The temperature in Milan is still balmy, which made Tomas Maier's crisp cottons even more enticing. Almost every outfit was cotton, starchy and crisp, sometimes rumpled, mixed with a copper thread to hold the shape. The billowing opening looks, sweeping full skirts or princess-line dresses, were airy. There was space between the body and the fabric, space to breathe.

It was the sort of collection you long for in a packed Milan schedule: no messiness, no fussiness, just beautiful garments. Material manipulation created quiet impact, pleats and gathers played out in neutral shades with terracotta highlights.

A series of dresses with hanging threads managed to be hairy, but not scary. There was, perhaps, too much black. But it will age and weather well – and, for once, you don't want these clothes to look box-fresh, however expensive they will be. They looked like garments to live in, not stand-offish party frocks for magazine pages.

Jil Sander evoked something similar. At least, the crispness and papery cotton textures were there: one outfit looked like it was made from laminated paper, crinkling like a crisp-packet. Most stood proud of the body, jackets pulled into fullness at the back, dropping longer at the front, sleeves wide at the shoulder. Dresses were often scissored open to bare a midriff, a back, the plunge from neck to navel.

She also used great terminology to inflate her colours – arctic sun (yellow), blossom (peach), copper oxidisation (that'll be green). Sander intellectualised – throwing in prints derived from the art of Alighiero Boetti, references to "currents of energy" and a slick sci-fi Plexiglass set that resembled something out of Dr Who. They were interesting distractions, but ultimately clothes we'd seen before, shorn of the excitement of the new.

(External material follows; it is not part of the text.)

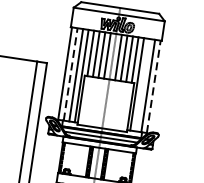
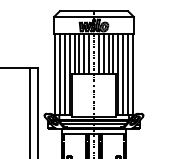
line: (71, 74) -> (60, 74), dashed -> solid
line: (143, 85) -> (123, 74), added
line: (153, 86) -> (132, 74), dashed -> solid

They were practical additions to a woman's wardrobe, especially for summer. Hence they will move off the shop floor. But they won't move Sander or her fashion forward.

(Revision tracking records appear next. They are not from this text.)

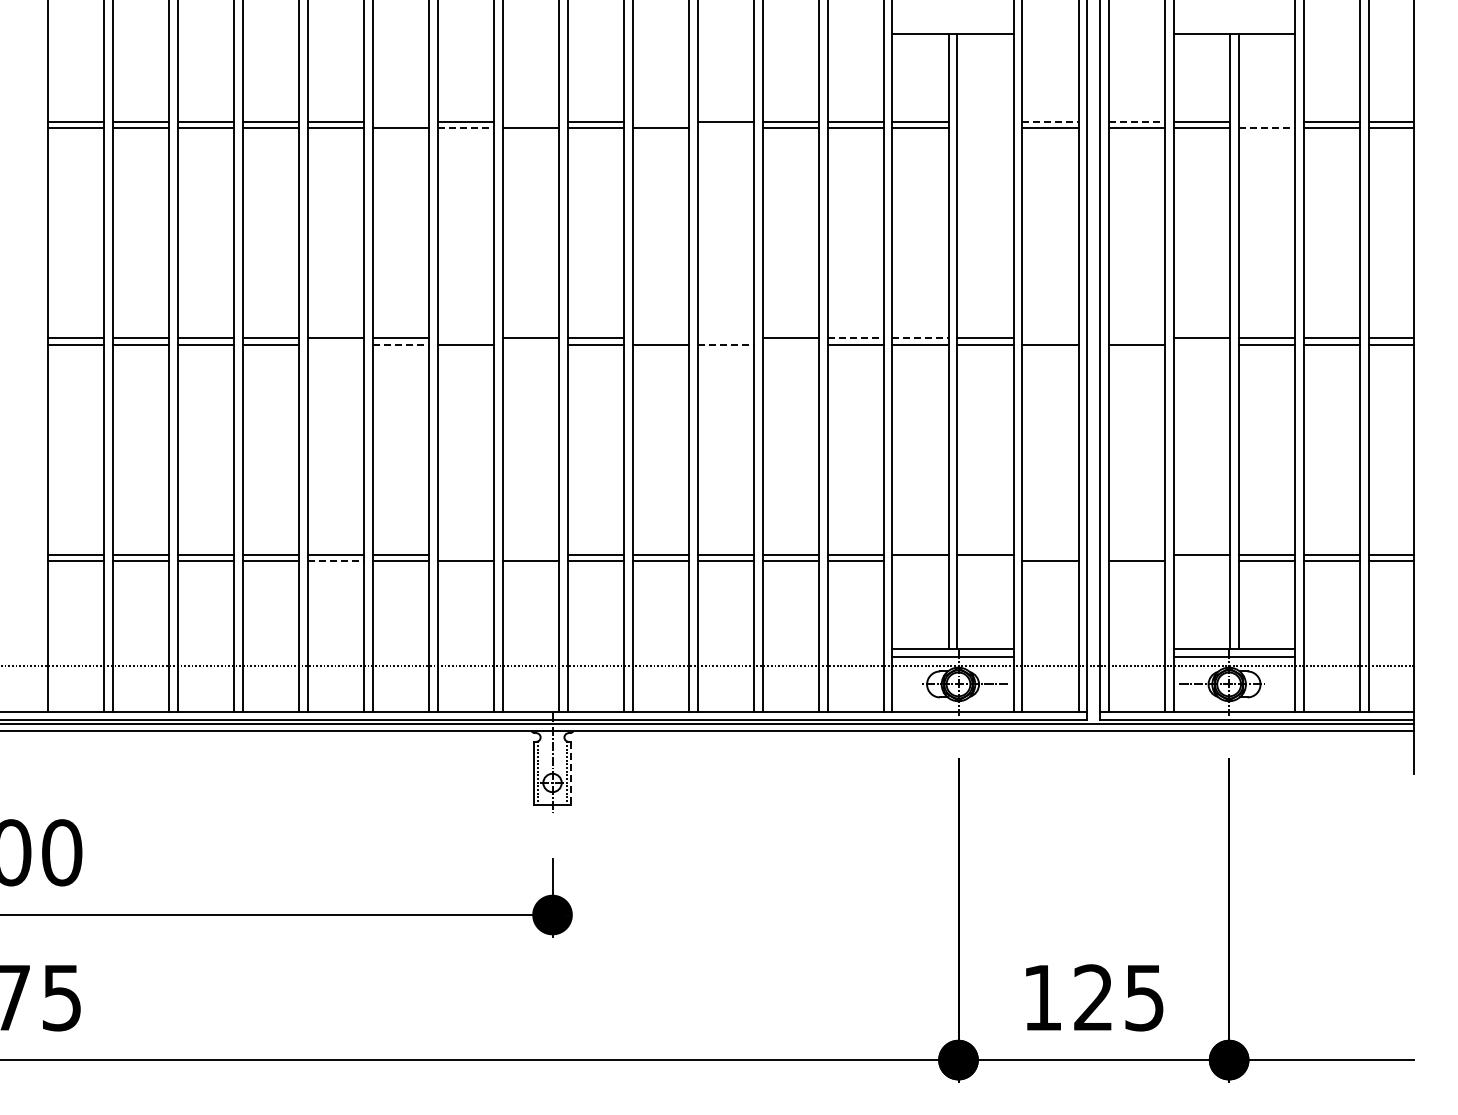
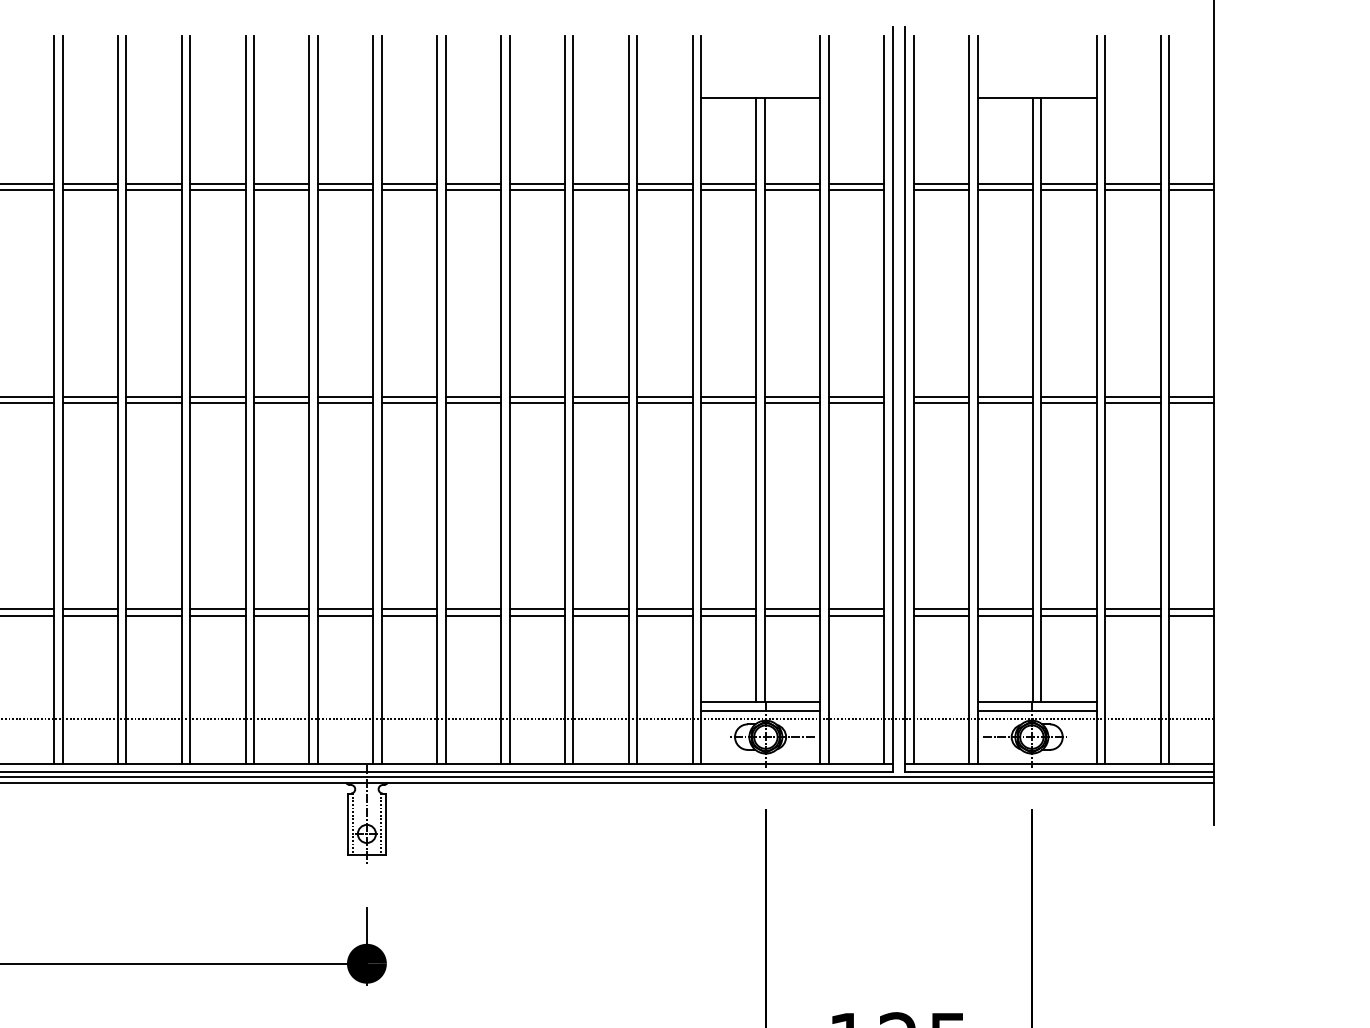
line: (400, 121) -> (217, 183), added
line: (530, 121) -> (345, 183), added
line: (660, 121) -> (473, 183), added
line: (985, 121) -> (792, 183), added
line: (1051, 121) -> (857, 183), dashed -> solid
line: (1137, 121) -> (941, 183), dashed -> solid
line: (1266, 121) -> (1068, 183), added
line: (466, 128) -> (282, 190), dashed -> solid
line: (725, 128) -> (536, 190), added
line: (985, 128) -> (792, 190), added
line: (1267, 128) -> (1069, 190), dashed -> solid
line: (465, 338) -> (281, 397), added
line: (660, 338) -> (473, 397), added
line: (725, 338) -> (536, 397), added
line: (856, 338) -> (665, 397), dashed -> solid
line: (921, 338) -> (729, 397), dashed -> solid
line: (1050, 338) -> (856, 397), added
line: (1136, 338) -> (940, 397), added
line: (335, 344) -> (153, 403), added
line: (401, 344) -> (218, 403), dashed -> solid
line: (530, 344) -> (345, 403), added
line: (726, 344) -> (537, 403), dashed -> solid
line: (790, 344) -> (600, 403), added
line: (1201, 344) -> (1004, 403), added
line: (465, 554) -> (281, 609), added
line: (530, 554) -> (345, 609), added
line: (1050, 554) -> (856, 609), added
line: (1136, 554) -> (940, 609), added
line: (336, 561) -> (154, 616), dashed -> solid
line: (920, 561) -> (728, 616), added
line: (985, 561) -> (792, 616), added
line: (1201, 561) -> (1004, 616), added
line: (571, 773) -> (385, 824), dashed -> solid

Moving forward isn't Roberto Cavalli's thing either. His collection seemed like a lunge into a distant past, strangled with embroidery, lit by klieg lights, slung with fur. Slinky bias-cut evening dresses were silver-screen ready in the Thirties starlet mould. Or were they old Galliano? The kaftans were fit for Liz Taylor. Or maybe Emilio Pucci? The rest was pure Liberace. Relevance to today? Slim to none. As he emerged at the end between the cinematic spotlights, perhaps he was stabbing for Cecil B DeMille. The whole offering ended up more Tinto Brass.